Well the Mexican bank charges you 28 pesos and my bank charges 1% with an ATM. I save about $25 dollars with Intercam when I need $2000us. Some US banks even have an International fee


----------



## sparks

sunnyvmx said:


> Wouldn't it be better to have the check automatically deposited into a bank in the States rather than the stress of receiving it in Mexico each month?


I think they are renting in Mexico with a Mexican landlord


----------



## joaquinx

Receiving a monthly check from the US via Mexican Post is not the most reliable method of getting cash. I receive mail from the US and it's at least three weeks late. Some mail doesn't matter if it is late by a week or two, but a check to pay rent must arrive on time. The suggestion to have the check directly deposited in a US bank and then withdrawing the money via ATM is the best method. Choose an US bank that when you withdraw funds from a Mexican bank's ATM, there are no charges. An example would be Bank of America in the US and Scotia in Mexico.

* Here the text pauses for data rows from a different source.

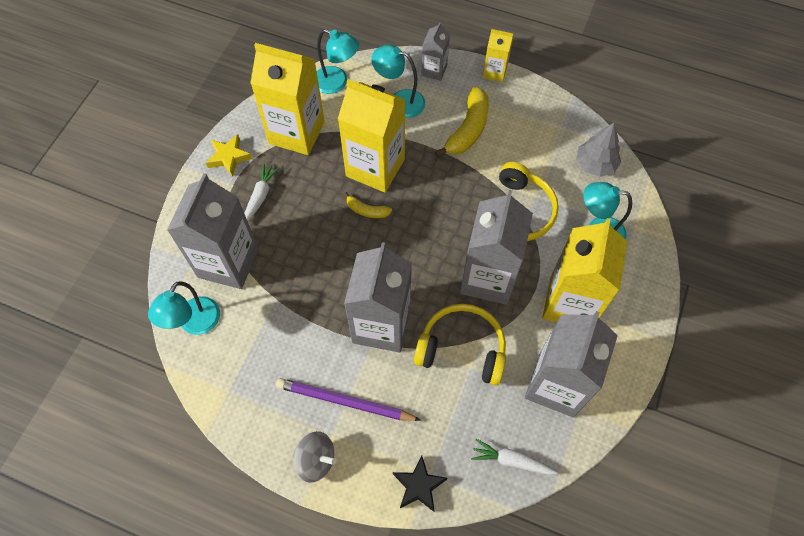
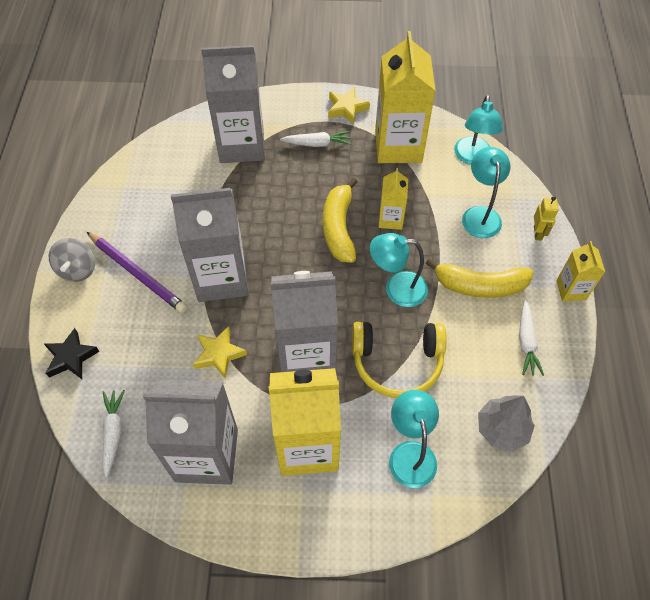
camera: 70 degrees right, 5 degrees down
(195, 324) = (177, 144): turquoise lamp -> turquoise lamp (397, 288)
(345, 401) = (137, 274): purple pencil -> purple pencil turned 135 degrees clockwise
(367, 210) = (339, 228): yellow banana -> yellow banana, size x1.87
(375, 167) = (390, 219): yellow carton -> yellow carton, size x0.50
(434, 70) = (538, 233): grey carton -> yellow robot
(462, 349) = (219, 354): yellow headphones -> yellow star
(529, 119) = (526, 342): none -> white carrot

There are others, I believe.


----------



## RVGRINGO

If you are eligible, USAA refunds all ATM charges and commissions up to ten times per month. There is no escaping the international 1% fee charged, not by the bank, but by the credit card/debit card company; like VISA or MASTERCARD, for example.


----------



## conorkilleen

sunnyvmx said:


> Wouldn't it be better to have the check automatically deposited into a bank in the States rather than the stress of receiving it in Mexico each month?

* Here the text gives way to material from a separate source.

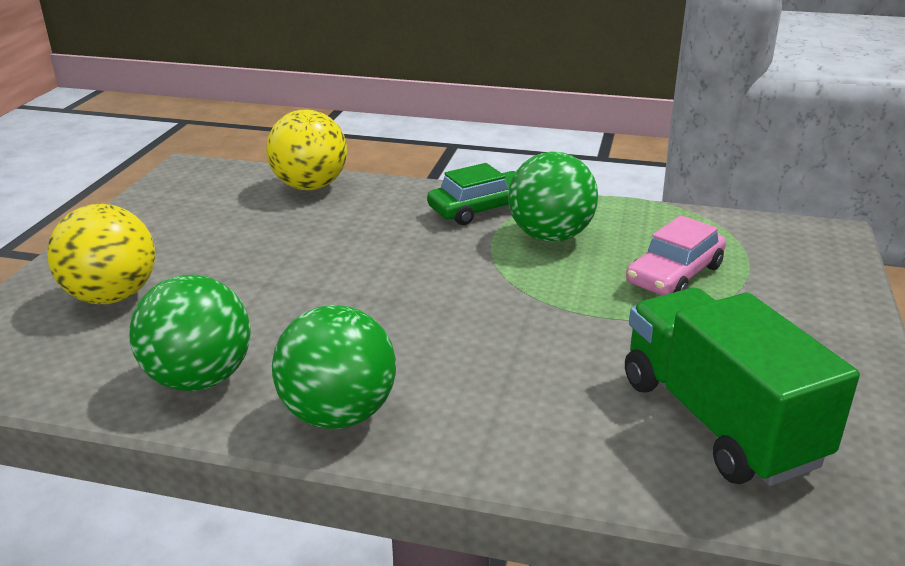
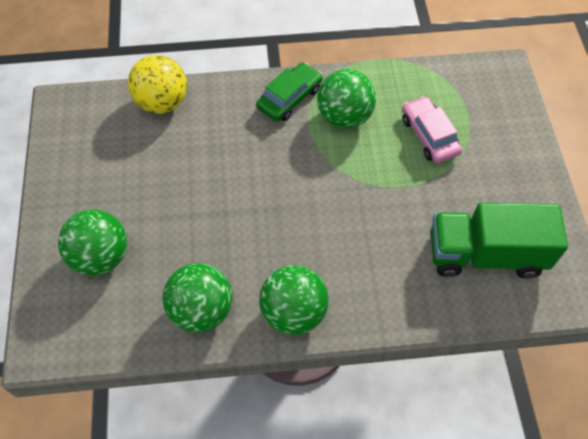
camera: 20 degrees left, 30 degrees up
(112, 296) = (101, 256): yellow ball -> green ball
(674, 274) = (429, 135): pink car -> pink car turned 135 degrees clockwise
(718, 420) = (485, 254): green truck -> green truck turned 45 degrees counterclockwise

My company is paying me direct deposit in US dollars into my US bank account. I am considering not having a mexican checking account. That is why I asked if I can just write a check from my US account, cash it, then hand the landlord the cash. The first option is taking the cash out of the ATM.

I will definitely get a receipt for the cash transaction.

As for the minor in the legal contract, it is not her name on the contract, rather her aunt and the person that has the power of attorney. She cannot legally be on the contract until she turns 18. Very similar to the US.


----------



## grm

conorkilleen said:


> My company is paying me direct deposit in US dollars into my US bank account. I am considering not having a mexican checking account. That is why I asked if I can just write a check from my US account, cash it, then hand the landlord the cash. The first option is taking the cash out of the ATM.
> 
> I will definitely get a receipt for the cash transaction.
> 
> As for the minor in the legal contract, it is not her name on the contract, rather her aunt and the person that has the power of attorney. She cannot legally be on the contract until she turns 18. Very similar to the US.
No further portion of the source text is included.